Post-operation, patient was able to raise both his arms above his shoulders. Active ranges of motion were full with minimal pain. During follow-up one month post operatively, radiograph showed that the fractures had united and he was allowed to return to work on light duty. He returned to his normal daily activity two months’ post-operation. He was discharged from our follow-up at 5th month post-operation when he had achieved full union of the fractures, as shown in radiograph (Fig. 1c) and normal function.
Fig. 1c:
Union of fractures at 5th month post operation seen.
As it is infrequently reported, the treatment of bilateral clavicle fractures is often not defined. Marya et al reported one of the largest series of bilateral clavicles fractures in the year 2002. Their cases (n=5) which were treated non-surgically, united in 6-8 weeks. Therefore, they suggested non-operative management for bilateral clavicle fractures4. However, these two series did not mention the duration that their patients underwent physiotherapy to achieve normal shoulder function and when they returned to work or normal daily activity.
Discussion
Clavicle fracture is common but bilateral clavicle fractures are rare, contributing to as low as 0.43% of all clavicle fractures. However, this number can be underestimated, as clavicle fractures have always been paid least attention in poly-trauma cases. It is no surprise if bilateral clavicle fractures are altogether missed in such situations. In this patient, the bilateral clavicle fractures occurred almost at identical sites bilaterally at the lateral third of the clavicles.

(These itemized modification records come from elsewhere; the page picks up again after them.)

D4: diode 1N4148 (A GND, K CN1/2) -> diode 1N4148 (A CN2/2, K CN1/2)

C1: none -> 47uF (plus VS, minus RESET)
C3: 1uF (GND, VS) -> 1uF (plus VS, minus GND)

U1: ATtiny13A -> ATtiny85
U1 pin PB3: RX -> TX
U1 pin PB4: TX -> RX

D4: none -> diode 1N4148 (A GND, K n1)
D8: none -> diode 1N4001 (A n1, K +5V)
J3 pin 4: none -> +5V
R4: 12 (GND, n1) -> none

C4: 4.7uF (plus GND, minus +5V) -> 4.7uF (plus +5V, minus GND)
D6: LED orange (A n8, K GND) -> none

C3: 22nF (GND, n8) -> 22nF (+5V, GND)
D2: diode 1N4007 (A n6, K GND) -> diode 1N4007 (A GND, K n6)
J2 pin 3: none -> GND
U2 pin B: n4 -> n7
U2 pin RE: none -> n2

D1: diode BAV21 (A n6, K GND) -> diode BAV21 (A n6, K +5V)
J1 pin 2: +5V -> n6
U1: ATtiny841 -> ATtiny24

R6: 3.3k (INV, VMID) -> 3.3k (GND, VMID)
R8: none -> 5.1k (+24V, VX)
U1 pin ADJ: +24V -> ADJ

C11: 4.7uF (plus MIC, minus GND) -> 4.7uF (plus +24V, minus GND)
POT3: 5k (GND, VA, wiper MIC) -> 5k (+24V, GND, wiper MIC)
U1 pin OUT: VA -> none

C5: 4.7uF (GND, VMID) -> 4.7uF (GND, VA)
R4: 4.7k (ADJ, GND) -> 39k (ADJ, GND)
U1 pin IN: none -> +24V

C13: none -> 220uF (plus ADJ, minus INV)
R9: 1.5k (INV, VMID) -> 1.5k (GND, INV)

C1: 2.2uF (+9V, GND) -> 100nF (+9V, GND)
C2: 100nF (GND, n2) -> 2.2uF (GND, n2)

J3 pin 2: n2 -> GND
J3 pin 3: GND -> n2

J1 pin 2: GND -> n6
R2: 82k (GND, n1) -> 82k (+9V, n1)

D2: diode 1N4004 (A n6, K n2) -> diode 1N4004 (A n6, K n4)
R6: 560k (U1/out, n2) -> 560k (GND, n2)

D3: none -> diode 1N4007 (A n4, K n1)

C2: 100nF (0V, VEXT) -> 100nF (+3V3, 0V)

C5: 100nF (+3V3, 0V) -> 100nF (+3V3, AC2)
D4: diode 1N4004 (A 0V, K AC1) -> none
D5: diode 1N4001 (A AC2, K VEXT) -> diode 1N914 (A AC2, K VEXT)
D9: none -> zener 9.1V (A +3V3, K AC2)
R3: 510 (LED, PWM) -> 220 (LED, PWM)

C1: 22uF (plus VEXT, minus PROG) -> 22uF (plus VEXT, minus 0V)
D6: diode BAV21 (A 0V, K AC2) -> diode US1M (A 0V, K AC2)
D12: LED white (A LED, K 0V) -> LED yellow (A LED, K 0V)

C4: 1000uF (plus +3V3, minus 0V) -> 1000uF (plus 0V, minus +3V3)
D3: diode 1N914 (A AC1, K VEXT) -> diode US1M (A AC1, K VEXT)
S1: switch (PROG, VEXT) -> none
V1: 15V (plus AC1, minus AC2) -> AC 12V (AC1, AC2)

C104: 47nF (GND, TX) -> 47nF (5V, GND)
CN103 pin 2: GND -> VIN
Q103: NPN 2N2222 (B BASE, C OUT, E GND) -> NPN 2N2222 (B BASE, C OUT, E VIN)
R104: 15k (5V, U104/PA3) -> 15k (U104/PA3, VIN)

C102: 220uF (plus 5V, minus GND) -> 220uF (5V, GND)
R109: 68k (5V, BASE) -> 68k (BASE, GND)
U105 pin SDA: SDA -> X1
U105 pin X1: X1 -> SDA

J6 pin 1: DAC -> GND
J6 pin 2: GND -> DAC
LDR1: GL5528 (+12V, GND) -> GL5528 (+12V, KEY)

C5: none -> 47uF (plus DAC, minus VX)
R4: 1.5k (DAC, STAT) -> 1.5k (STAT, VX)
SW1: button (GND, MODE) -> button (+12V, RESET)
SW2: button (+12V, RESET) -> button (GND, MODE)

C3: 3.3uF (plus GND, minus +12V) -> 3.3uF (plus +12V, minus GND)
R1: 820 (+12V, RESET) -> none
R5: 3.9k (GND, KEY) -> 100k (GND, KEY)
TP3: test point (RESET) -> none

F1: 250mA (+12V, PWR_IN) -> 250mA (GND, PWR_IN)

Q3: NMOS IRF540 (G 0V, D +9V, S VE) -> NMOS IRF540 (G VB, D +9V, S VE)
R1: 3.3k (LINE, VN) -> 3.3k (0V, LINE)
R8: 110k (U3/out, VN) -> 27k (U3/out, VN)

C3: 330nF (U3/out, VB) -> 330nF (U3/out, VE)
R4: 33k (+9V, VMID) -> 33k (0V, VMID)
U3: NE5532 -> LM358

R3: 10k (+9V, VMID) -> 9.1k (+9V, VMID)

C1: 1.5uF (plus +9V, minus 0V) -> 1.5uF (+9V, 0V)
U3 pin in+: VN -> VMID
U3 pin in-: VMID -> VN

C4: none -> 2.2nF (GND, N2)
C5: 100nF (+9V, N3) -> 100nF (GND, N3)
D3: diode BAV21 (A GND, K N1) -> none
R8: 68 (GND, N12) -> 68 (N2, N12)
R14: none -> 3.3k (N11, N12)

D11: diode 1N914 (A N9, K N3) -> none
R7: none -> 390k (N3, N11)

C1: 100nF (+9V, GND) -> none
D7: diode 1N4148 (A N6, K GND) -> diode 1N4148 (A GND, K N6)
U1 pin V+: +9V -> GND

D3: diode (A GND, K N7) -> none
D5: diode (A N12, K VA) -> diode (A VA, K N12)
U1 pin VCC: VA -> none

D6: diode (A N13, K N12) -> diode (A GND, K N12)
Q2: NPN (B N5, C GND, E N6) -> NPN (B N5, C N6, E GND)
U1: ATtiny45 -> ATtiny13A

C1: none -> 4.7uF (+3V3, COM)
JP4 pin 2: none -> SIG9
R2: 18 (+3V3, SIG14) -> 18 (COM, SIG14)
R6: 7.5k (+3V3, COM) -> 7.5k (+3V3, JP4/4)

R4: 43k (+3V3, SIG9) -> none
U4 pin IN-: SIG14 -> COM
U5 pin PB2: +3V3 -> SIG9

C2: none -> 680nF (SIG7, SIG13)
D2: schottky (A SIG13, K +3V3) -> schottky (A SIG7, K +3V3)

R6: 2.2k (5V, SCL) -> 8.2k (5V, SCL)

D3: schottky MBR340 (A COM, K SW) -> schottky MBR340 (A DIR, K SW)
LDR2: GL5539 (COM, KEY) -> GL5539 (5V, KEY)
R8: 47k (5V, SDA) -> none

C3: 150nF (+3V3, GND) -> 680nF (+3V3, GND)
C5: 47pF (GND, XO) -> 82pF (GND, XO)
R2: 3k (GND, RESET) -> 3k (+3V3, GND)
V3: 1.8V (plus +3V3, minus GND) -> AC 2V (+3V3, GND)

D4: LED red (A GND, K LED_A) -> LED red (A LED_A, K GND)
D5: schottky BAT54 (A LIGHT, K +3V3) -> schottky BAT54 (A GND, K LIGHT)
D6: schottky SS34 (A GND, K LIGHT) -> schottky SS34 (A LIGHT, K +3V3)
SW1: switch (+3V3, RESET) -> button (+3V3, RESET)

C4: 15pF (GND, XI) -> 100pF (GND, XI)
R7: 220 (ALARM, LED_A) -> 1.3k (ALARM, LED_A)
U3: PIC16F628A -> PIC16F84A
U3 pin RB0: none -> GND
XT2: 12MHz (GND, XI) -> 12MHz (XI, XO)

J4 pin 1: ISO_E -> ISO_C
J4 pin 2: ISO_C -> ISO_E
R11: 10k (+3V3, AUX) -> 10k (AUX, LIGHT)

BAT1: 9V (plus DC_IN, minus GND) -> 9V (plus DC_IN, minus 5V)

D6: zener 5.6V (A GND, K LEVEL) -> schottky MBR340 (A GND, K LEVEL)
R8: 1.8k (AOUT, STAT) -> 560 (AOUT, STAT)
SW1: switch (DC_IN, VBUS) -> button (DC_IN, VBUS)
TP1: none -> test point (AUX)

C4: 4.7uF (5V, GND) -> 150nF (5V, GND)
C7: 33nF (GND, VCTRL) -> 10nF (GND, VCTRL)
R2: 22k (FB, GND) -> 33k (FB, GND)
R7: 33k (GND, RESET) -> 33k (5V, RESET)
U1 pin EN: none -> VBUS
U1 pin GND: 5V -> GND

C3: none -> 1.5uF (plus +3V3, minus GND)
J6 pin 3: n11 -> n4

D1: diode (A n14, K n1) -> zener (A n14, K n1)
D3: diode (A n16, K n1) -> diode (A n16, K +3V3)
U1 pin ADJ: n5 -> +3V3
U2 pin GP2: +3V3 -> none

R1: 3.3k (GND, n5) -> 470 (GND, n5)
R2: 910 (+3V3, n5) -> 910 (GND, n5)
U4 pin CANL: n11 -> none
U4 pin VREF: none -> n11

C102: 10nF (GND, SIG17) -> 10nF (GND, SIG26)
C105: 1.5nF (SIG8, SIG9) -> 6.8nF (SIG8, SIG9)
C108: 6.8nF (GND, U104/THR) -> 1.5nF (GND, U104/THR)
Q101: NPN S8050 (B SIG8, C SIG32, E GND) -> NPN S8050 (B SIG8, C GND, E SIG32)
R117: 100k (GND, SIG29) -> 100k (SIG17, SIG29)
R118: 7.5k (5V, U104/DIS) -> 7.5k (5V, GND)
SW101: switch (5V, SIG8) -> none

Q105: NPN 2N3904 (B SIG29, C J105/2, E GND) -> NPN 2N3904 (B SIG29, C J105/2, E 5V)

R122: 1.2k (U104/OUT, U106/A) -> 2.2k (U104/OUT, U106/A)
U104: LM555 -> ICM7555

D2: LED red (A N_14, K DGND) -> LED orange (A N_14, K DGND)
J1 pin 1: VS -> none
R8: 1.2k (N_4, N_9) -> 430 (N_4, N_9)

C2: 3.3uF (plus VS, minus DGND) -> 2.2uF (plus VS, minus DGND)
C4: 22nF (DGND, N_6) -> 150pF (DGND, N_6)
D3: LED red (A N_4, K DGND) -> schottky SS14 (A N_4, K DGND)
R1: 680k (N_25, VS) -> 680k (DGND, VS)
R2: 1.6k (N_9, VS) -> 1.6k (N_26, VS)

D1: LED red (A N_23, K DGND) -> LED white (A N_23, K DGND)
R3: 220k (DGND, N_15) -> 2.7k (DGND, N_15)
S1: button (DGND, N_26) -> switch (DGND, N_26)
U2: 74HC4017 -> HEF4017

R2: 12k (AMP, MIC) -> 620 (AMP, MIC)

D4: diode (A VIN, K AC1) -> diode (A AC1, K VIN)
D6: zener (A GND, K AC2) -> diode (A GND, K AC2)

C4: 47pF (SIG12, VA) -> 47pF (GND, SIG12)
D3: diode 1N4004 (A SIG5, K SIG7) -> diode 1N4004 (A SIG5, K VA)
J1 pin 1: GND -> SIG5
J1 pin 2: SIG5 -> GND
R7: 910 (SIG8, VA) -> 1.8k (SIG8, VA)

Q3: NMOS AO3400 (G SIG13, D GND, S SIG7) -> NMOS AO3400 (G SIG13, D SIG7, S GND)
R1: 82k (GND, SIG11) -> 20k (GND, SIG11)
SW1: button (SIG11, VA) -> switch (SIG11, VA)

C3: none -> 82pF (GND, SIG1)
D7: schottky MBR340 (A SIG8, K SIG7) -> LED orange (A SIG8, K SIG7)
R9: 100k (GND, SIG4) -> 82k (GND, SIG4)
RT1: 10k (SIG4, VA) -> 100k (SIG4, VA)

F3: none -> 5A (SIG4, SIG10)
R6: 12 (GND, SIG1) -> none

On general orthopaedic principle, all fractures should be immobilized, as fracture movement will cause delayed union or non-union. Furthermore, any mobile fracture in acute phase will cause pain and discomfort. When bilateral clavicle fractures are managed without operation, the patient will experience more pain and become more incapacitated. These will cause more stiffness in short term. Therefore, we decided to proceed with surgical intervention for our patient.
Implant option is another debatable issue. Anatomical locking plate is a good option for treating clavicle fractures. van Den Bout suggested anatomical locking plate in treating bilateral clavicles fractures, especially in the elderly group or osteoporotic bone3. In another study Bajuri et al concluded that there was a need for surgical intervention to treat clavicle fractures as it would improve shoulder functional outcomes5. In our case, we decided to use 3.5mm reconstruction plate to fix the fractures as this implant could be contoured to achieve bone alignment. Furthermore, our patient had good bone quality and did not need extra screw to avoid pull-out force. The patient was able to raise both upper limbs above shoulder level on Day 1 post-operation. His fractures achieved union in one-month after fixation with no limitation in range of shoulder motion. He was able to return to work at that point of time. The repeat radiograph at 5th month post-operation showed fully united clavicle fractures with no evidence of implant pull out.
Therefore, non-anatomical non-locking 3.5mm reconstruction plate is a good option as it is a more affordable implant in our setting. Since both surgical or non-surgical management have advantages and disadvantages, patient must be counselled in order to achieve shared decision making.
Acknowledgements
The authors would like to thank Dr Abdul Muhaimin Ali for technical help in preparing the manuscript and Mr Mohd Amir Azmi for ensuring high quality figures for publication.
Conflict of interest
This is a case study performed as part of an academic paper and does not intended to promote the implant that has been used in this case. There is no conflict of interest in using this product.